During metamorphic development, the arrival at the olfactory (antennal) lobe of olfactory receptor axons initiates the process of glomerulus formation. The glomeruli are discrete spheroidal regions of neuropil that are the sites of synaptic interactions among receptor neurons and their target antennal-lobe neurons. The process of glomerulus formation begins as groups of receptor axons form protoglomeruli. These dense clusters of terminal branches mostly are discrete entities from the time they can be recognized, although a few branches from neighboring protoglomeruli overlap laterally. A previous study by Schweitzer et al. [Schweitzer E. S., Sanes J. R. and Hildebrand J. G. (1976) Ontogeny of electroantennogram responses in the moth, Manduca sexta. J. Insect Physiol. 22, 955-960] has shown that odor-induced activity in the receptor neurons can be detected first in recordings from the axons in the antennal nerve only in the last few days of metamorphic development and thus could not influence the process of glomerulus formation. In this study, we have tested directly the possibility that an earlier presence of spontaneous activity in either the receptor axons or the antennal-lobe neurons could affect the process. Tetrodotoxin, a Na(+)-channel blocker, was injected into the hemolymph prior to the onset of glomerulus formation to block any spontaneous Na(+)-dependent activity. Subsequent intracellular recordings from antennal-lobe neurons revealed no spike activity. Comparison with vehicle-injected control animals at stages during and after glomerulus formation revealed no differences in the localization of receptor-axon terminal branches in the glomeruli, in the border of glial cells that forms around each glomerulus, or in the morphology of the tufted glomerular arbors of one of the antennal-lobe neurons. We conclude that: (1) the process of glomerulus formation is largely independent of activity; and (2) glomeruli as modular units of the CNS more closely resemble cortical barrels than cortical columns, both in their ontogeny and in the lack of an obvious effect of activity on the morphology of the neurons arborizing within them.
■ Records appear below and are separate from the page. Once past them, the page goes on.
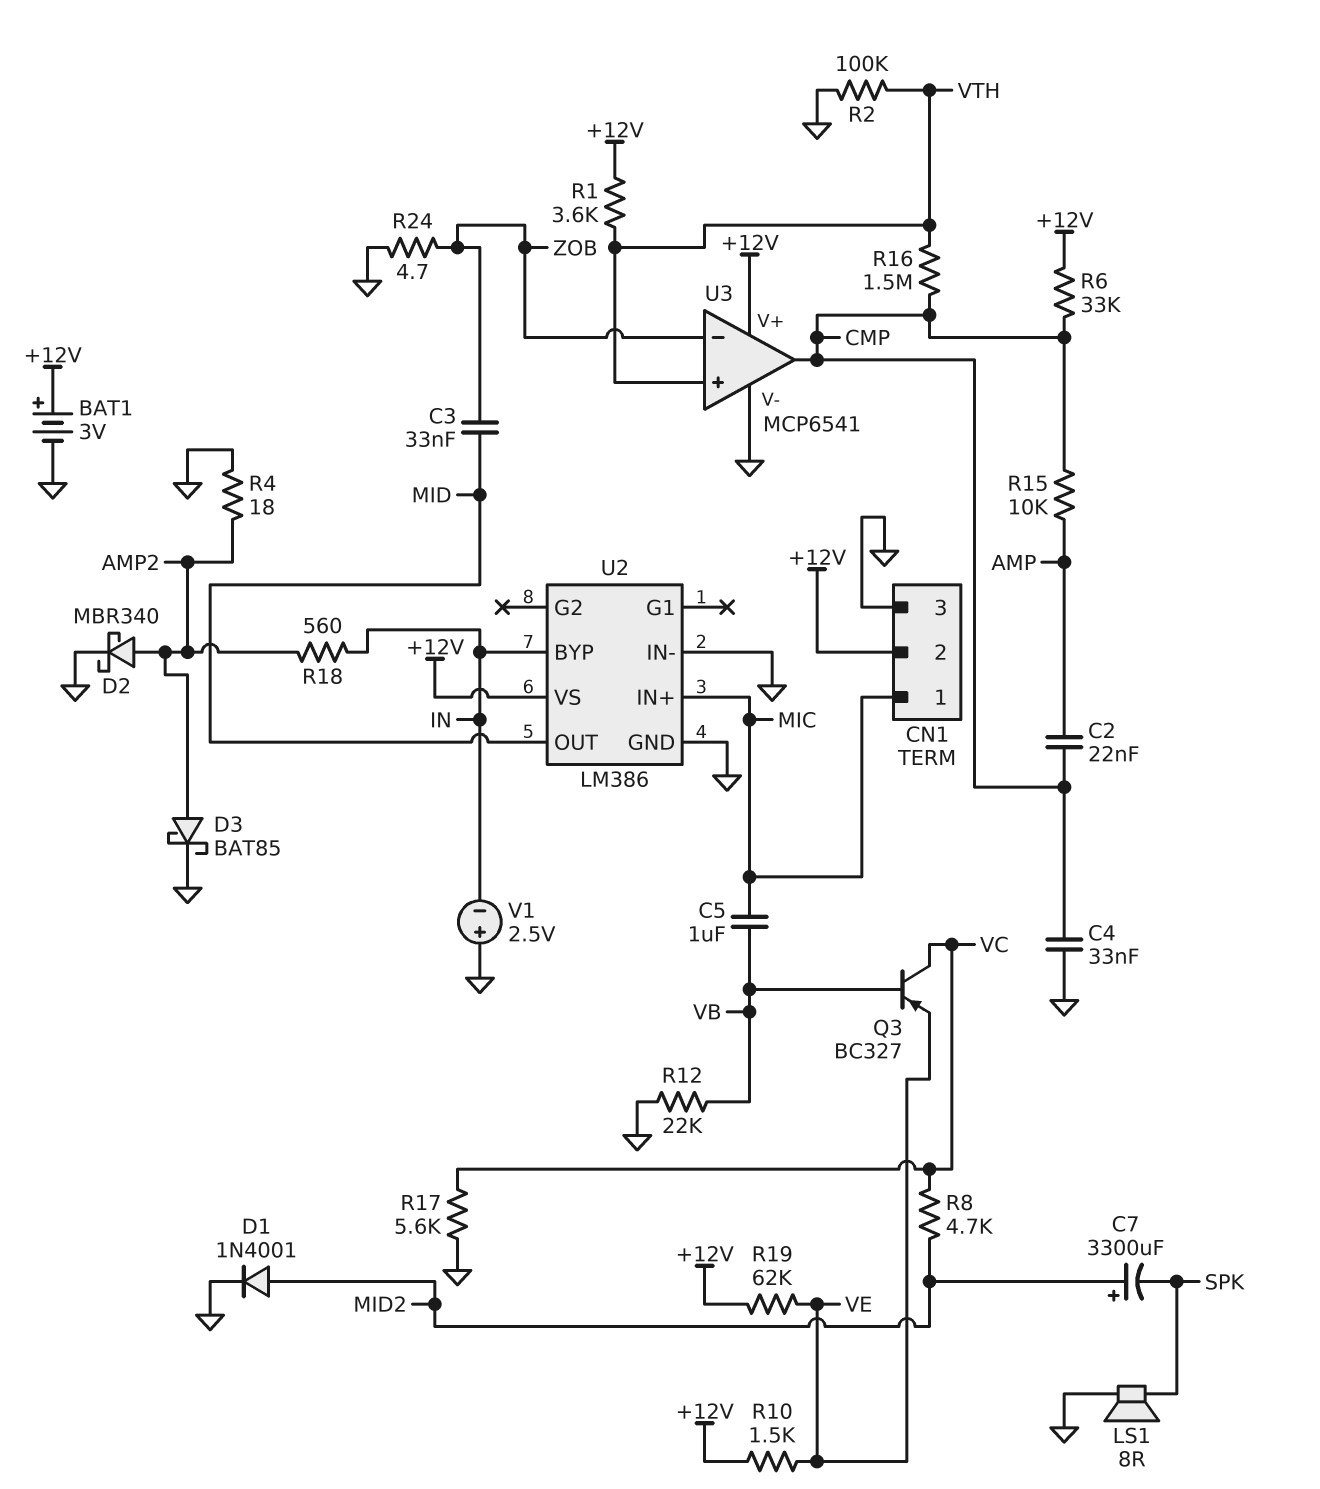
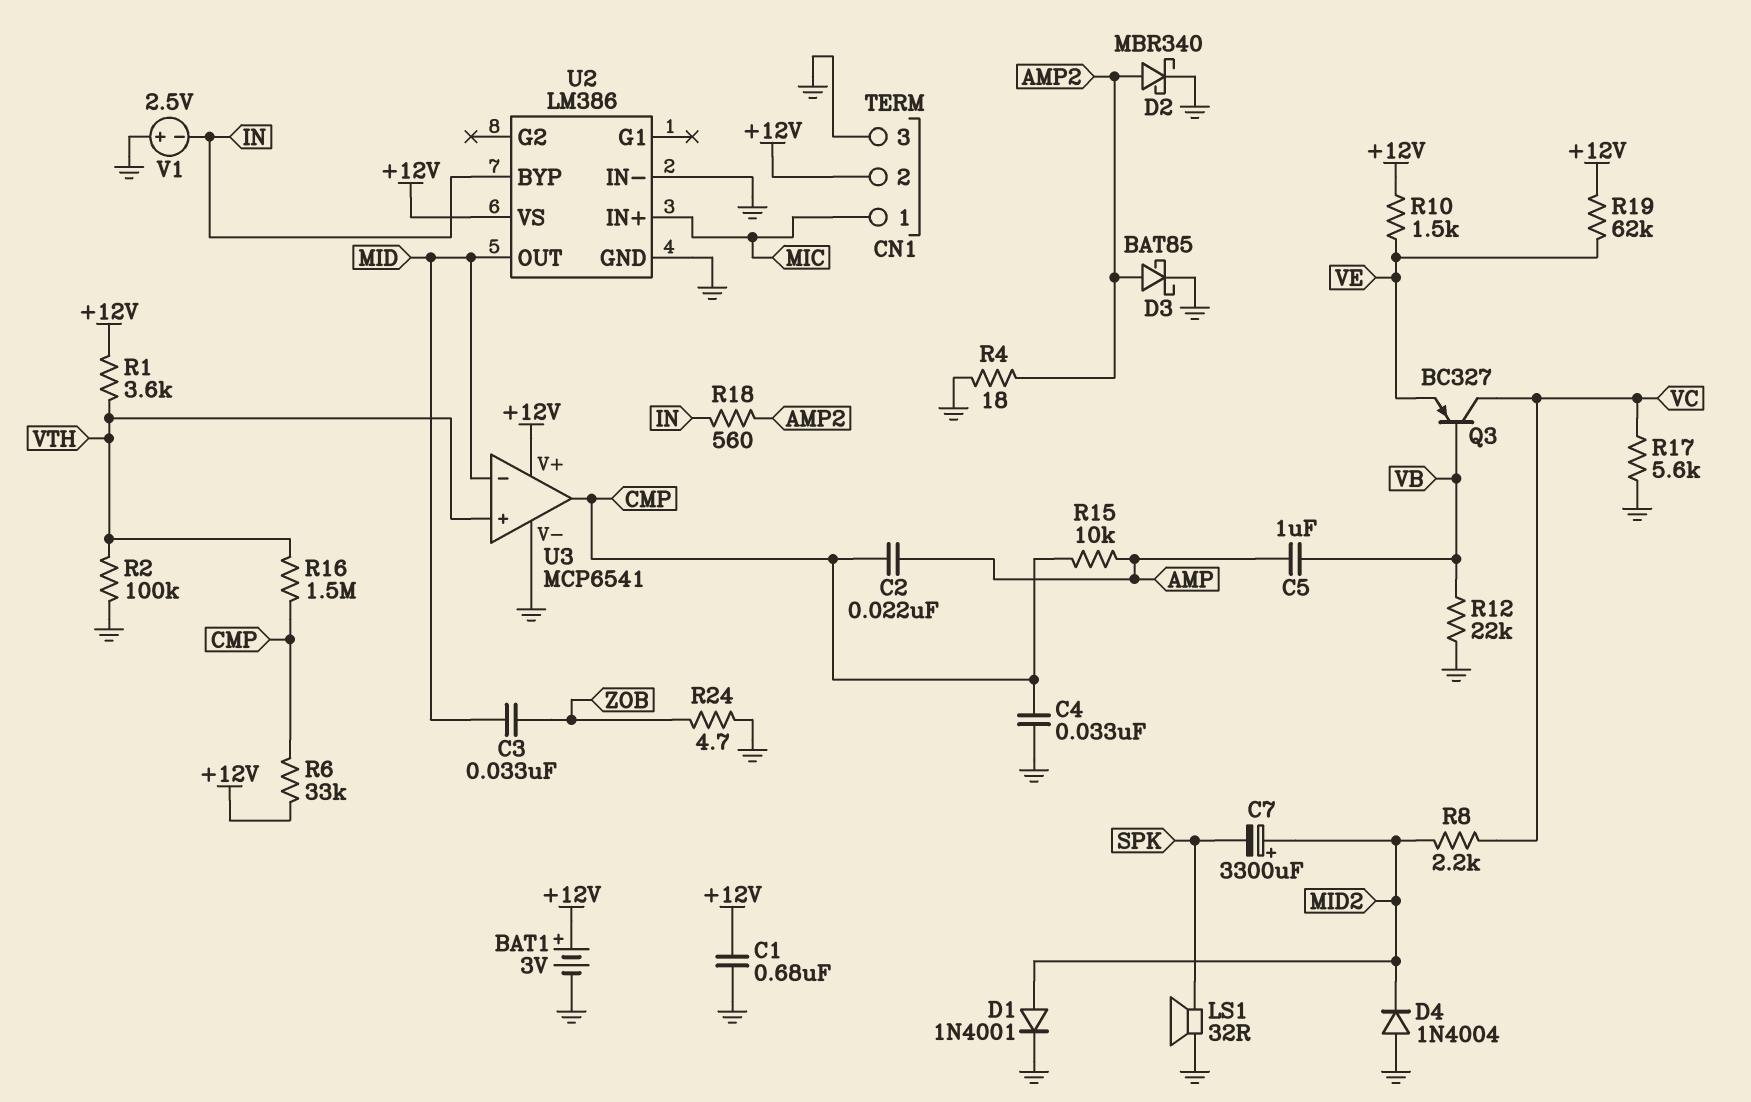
C1: none -> 680nF (+12V, GND)
C5: 1uF (MIC, VB) -> 1uF (AMP, VB)
D4: none -> diode 1N4004 (A GND, K MID2)
LS1: speaker 8R (GND, SPK) -> speaker 32R (GND, SPK)
R8: 4.7k (MID2, VC) -> 2.2k (MID2, VC)
U3 pin in-: ZOB -> MID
Development of an identified serotonergic neuron in the antennal lobe of the moth and effects of reduction in serotonin during construction of olfactory glomeruli.

Each olfactory (antennal) lobe of the moth Manduca sexta contains a single serotonin (5-HT) immunoreactive neuron whose processes form tufted arbors in the olfactory glomeruli. To extend our present understanding of the intercellular interactions involved in glomerulus development to the level of an individual, identified antennal lobe neuron, we first studied the morphological development of the 5-HT neuron in the presence and absence of receptor axons. Development of the neuron's glomerular tufts depends, as it does in the case of other multiglomerular neurons, on the presence of receptor axons. Processes of the 5-HT neuron are excluded from the region in which the initial steps of glomerulus construction occur and thus cannot provide a physical scaffolding on which the array of glomeruli is organized. Because the neuron's processes are present in the antennal lobe neuropil throughout postembryonic development, 5-HT could provide signals that influence the pattern of development in the lobe. By surgically producing 5-HT-depleted antennal lobes, we also tested the importance of 5-HT in the construction of olfactory glomeruli. Even in the apparent absence of 5-HT, the glomerular array initiated by the receptor axons was histologically normal, glial cells migrated to form glomerular borders, and receptor axons formed terminal branches in their normal region within each glomerulus. In some cases, 5-HT-immunoreactive processes from abnormal sources entered the lobe and formed the tufted intraglomerular branches typical of most antennal lobe neurons, suggesting that local cues strongly influence the branching patterns of developing antennal lobe neurons.